The most dreaded day of 9th June-- Results Day!! Wasn't really apprehensive since what's done cannot be undone, and i guess i had a good vibe. Thankfully hopes weren't disappointed! A+ Blaw, A Public Policy, A- Accounting(a miracle really), B+ Comm Funds, B Financial Mgmt. So overall not too bad:) Super happy i pulled my lousy 3.63 to 4.41 for this sem, which rounds my cGPA to 4.03 :D Yayyyyss second lower to second upper. Hope can maintain though :S

With results back, it formally provides closure to the end of Year 1 of university. It truly has been an epic academic year, with brand new experiences and friends. I entered NTU with complex feelings; excitement, fear, anxiety, curiosity, and greatest of all, hope.
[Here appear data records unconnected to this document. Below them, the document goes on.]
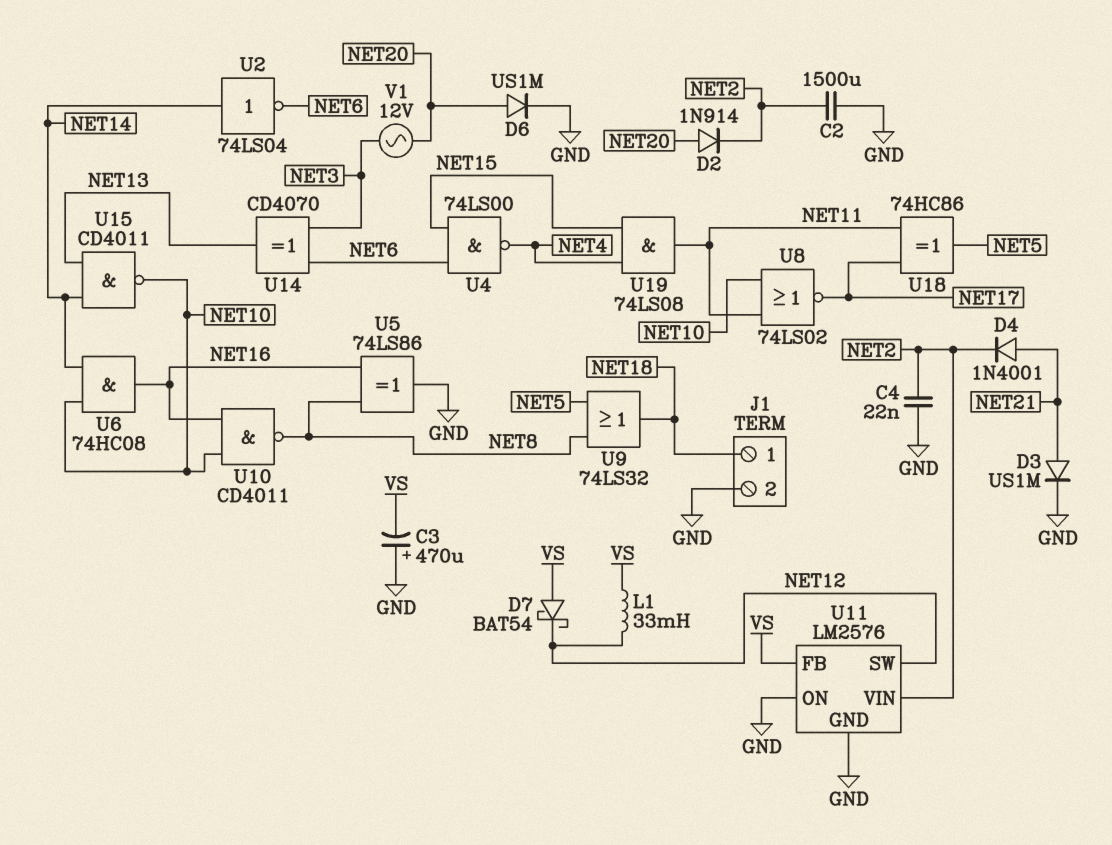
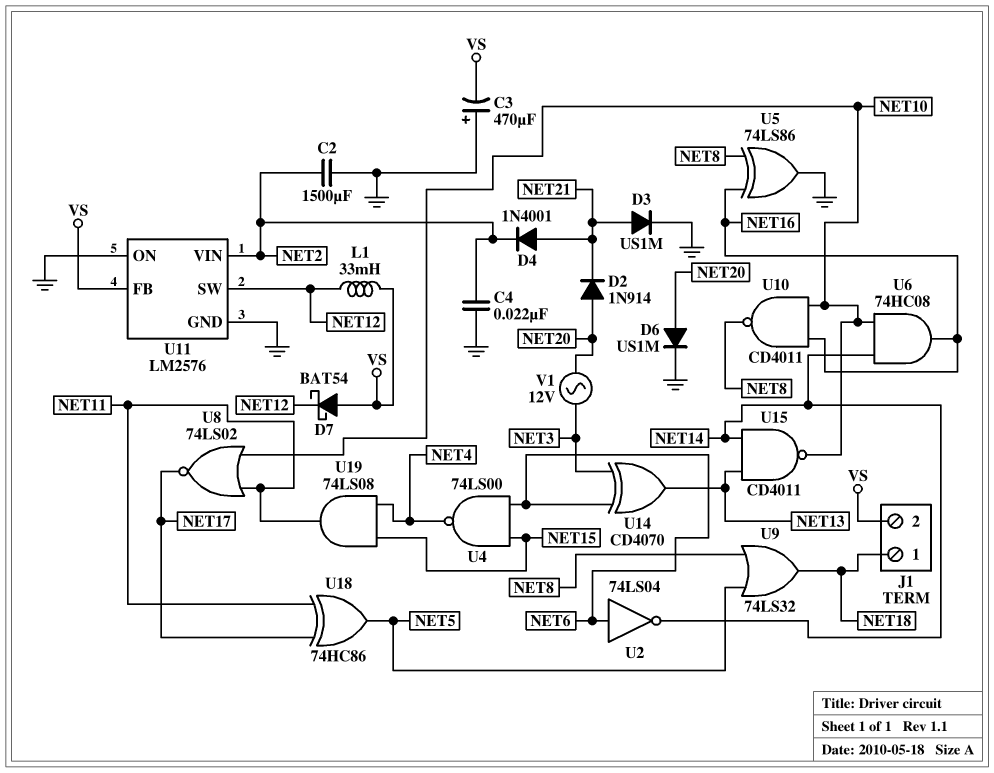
D2: diode 1N914 (A NET20, K NET2) -> diode 1N914 (A NET20, K NET21)
J1 pin 2: GND -> VS
U2: NOT 74LS04 (in NET14, out NET6) -> NOT 74LS04 (in NET6, out NET14)

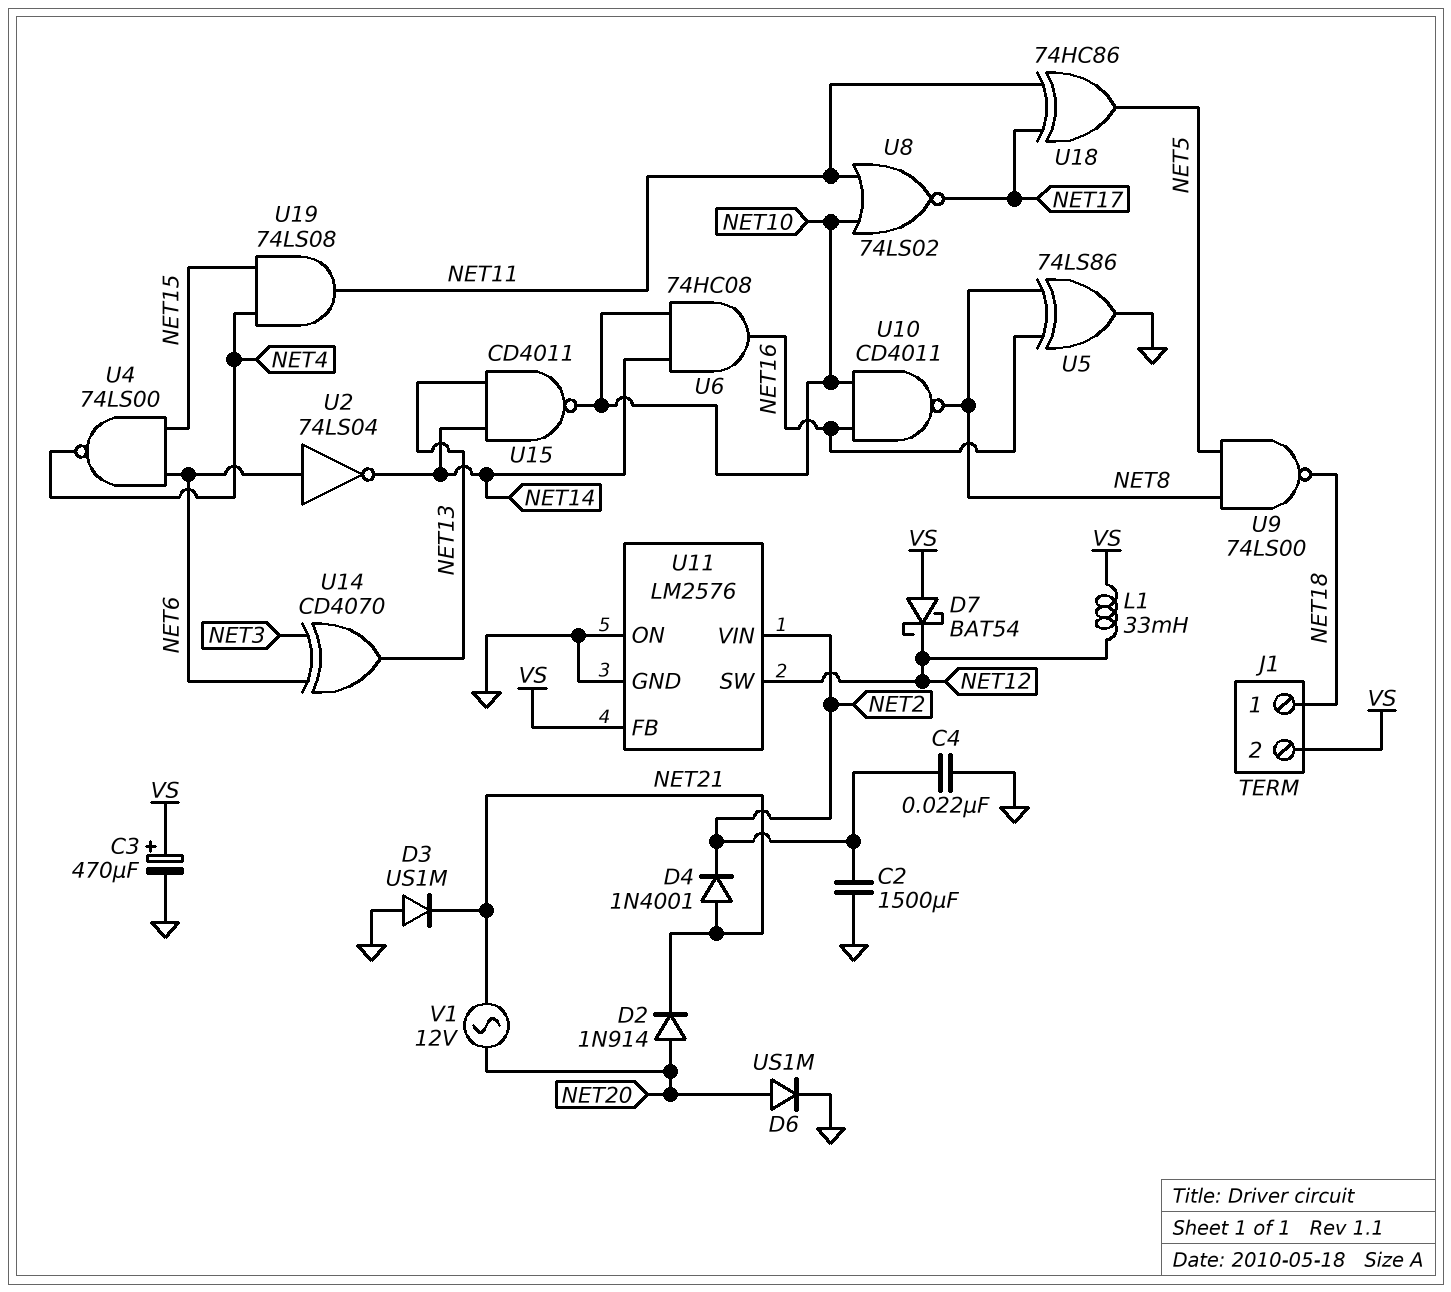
C3: 470uF (plus GND, minus VS) -> 470uF (plus VS, minus GND)
D3: diode US1M (A NET21, K GND) -> diode US1M (A GND, K NET21)
U9: OR 74LS32 (in NET5, in NET8, out NET18) -> NAND 74LS00 (in NET5, in NET8, out NET18)
V1: AC 12V (NET3, NET20) -> AC 12V (NET20, NET21)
Hope that it'll provide a new beginning, an enrichment of knowledge, a betterment of self. And after one seemingly long yet short year, I suppose i could say i found what i was hoping for. Academics-wise, i guess i did pick the correct course after all. Business is pretty much enjoyable (aside from the maths parts), and i really do love business law and found a passion in public admin (hope to pursue a minor). Plenty of project work has changed my method of approaching problems and enabled me to learn how to deal with people problems, while the interactive style in classes (well, most of the time) thickened my skin (heh) to speak up in front of people. Balancing studies with social life was a major obstacle though, and well, playful me drifted away from academic pursuit a little in sem1 (resulting in a horrible gpa). Thank goodness for the wake up call which made me strive so hard in sem2.
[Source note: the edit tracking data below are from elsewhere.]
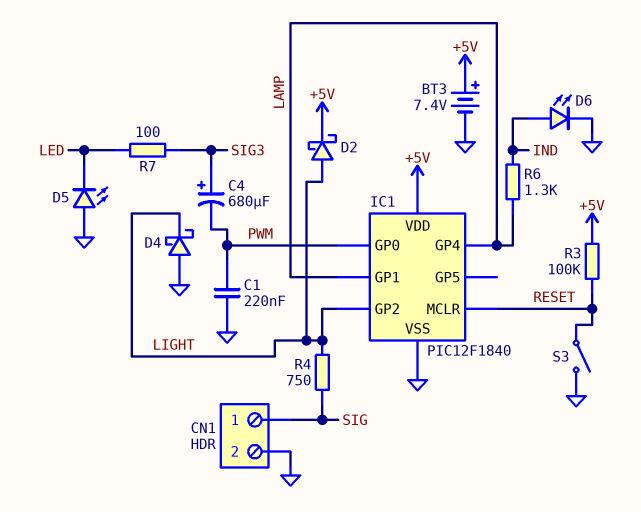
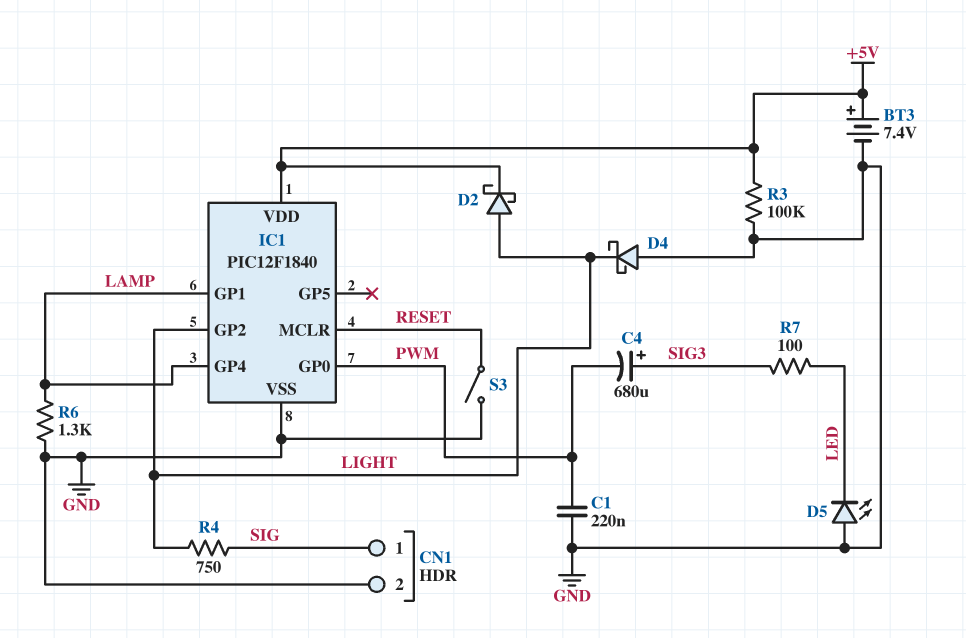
D6: LED (A IND, K GND) -> none
R3: 100k (+5V, RESET) -> 100k (+5V, GND)
R6: 1.3k (IND, LAMP) -> 1.3k (GND, LAMP)

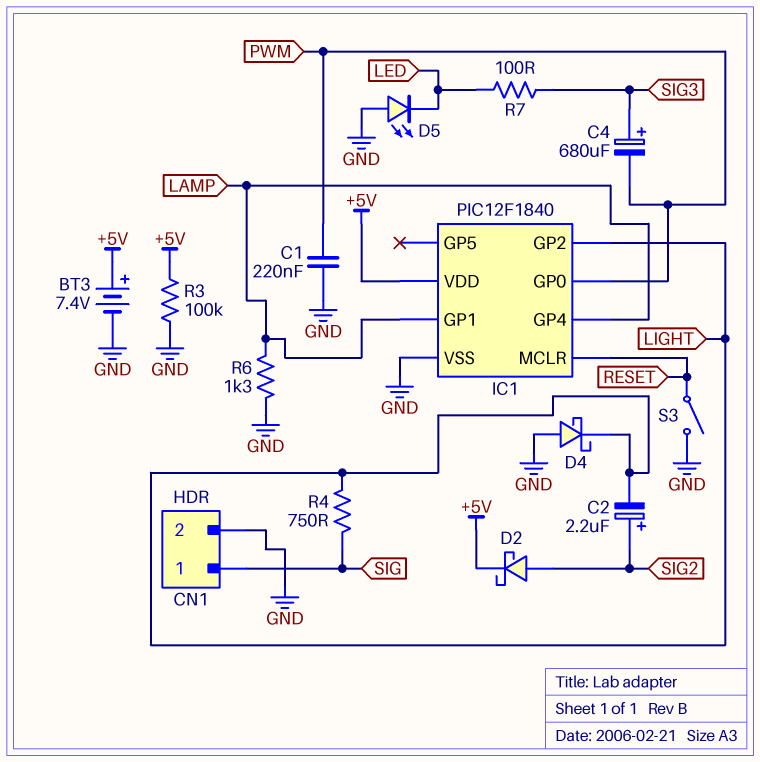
C2: none -> 2.2uF (plus SIG2, minus LIGHT)
D2: schottky (A LIGHT, K +5V) -> schottky (A SIG2, K +5V)

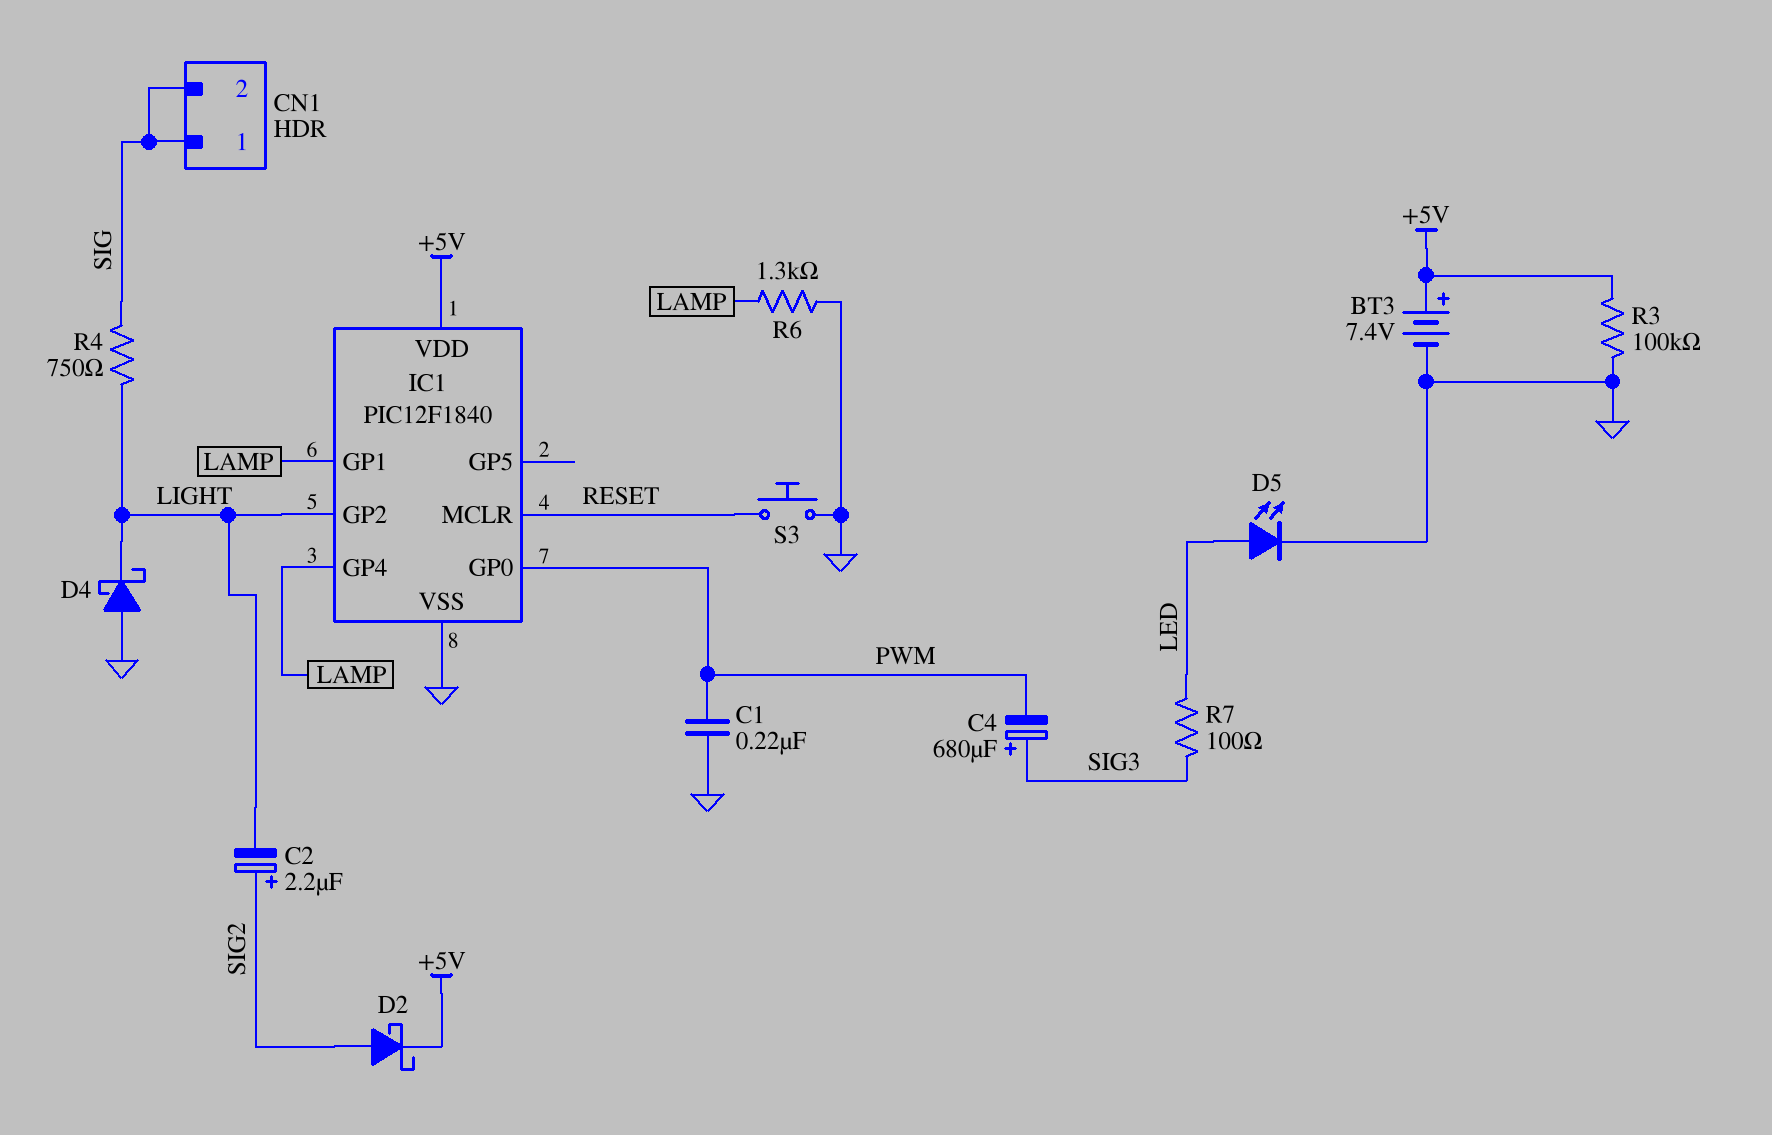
CN1 pin 2: GND -> SIG
D5: LED (A GND, K LED) -> LED (A LED, K GND)
S3: switch (GND, RESET) -> button (GND, RESET)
Hall life is a major part of varsity life, and i think life would be very diffferent if i hadn't moved to hall. I still feel that hall life is an essential part of uni, and i enjoyed the camaraderie among hall people, countless activities, and the new sense of freedom. On the downside, it did inculcate bad lifestyle habits, but well, one has to adapt to surroundings right? :p So begins the start of late nights (up and about at 3am), bad eating habits, and 101 activities that tire the shit outta me (yes, i do love to act tough and take up 101 things even when im internally dying). But well, it's all part and parcel of hall life, and i've grown to adapt to the new lifestyle (but i still think im unhealthy lol). Hall life provided me with a larger network of friends and opened my eyes to a whole lot of experiences. Clubbing and drinking are first experiences, and i've come to accept them as social norms. Not that im a good girl going bad though!! Hall prod was a brand new experience too, and i've learnt so much more being in the comm, and i loved the entire process, though it got really tough and draining at times. There were of course moments of angst and weakness, when i felt like throwing in the towel and just head home. Sometimes things just pile up, and acads + hall committments felt so suffocating. But looking back, what doesn't kill you makes you tougher! It might've been difficult, but knowing that i managed to pull through makes me so proud of my accomplishments:)
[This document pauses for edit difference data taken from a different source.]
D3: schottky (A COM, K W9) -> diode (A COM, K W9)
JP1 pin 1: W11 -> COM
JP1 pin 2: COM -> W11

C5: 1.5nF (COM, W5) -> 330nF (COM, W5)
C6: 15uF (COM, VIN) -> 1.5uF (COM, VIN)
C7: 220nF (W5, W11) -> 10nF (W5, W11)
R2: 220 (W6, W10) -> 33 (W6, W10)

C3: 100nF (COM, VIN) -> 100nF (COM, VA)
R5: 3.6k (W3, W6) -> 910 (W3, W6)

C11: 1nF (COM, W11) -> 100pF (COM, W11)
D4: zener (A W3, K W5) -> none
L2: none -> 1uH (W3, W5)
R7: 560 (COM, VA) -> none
Uni life also toughened me up for the future; it shows me how humans can be selfish and befriend you for various motives besides pure friendship, and how some people resort to backstabbing and lying to achieve their goals. Unpleasant much, but that's a sad reality of life. Im just thankful i got to witness these, and learn to defend myself before i enter the ruthless world out there. And besides, there are always honest, true friends out there who really care. Special mention to the Baos who were the first people i met in ntu and whom i cherish till today, rspyouth people who are always so warm and supportive, EPIC (as always) and the exotic bunch of people in the hall prod cast + the director & producers whom gave me a purpose to work for in hall prod. And also, the random people in hall who were there to provide a listening ear, companionship, humour and laughter, food in desperate times and most importantly friendship:)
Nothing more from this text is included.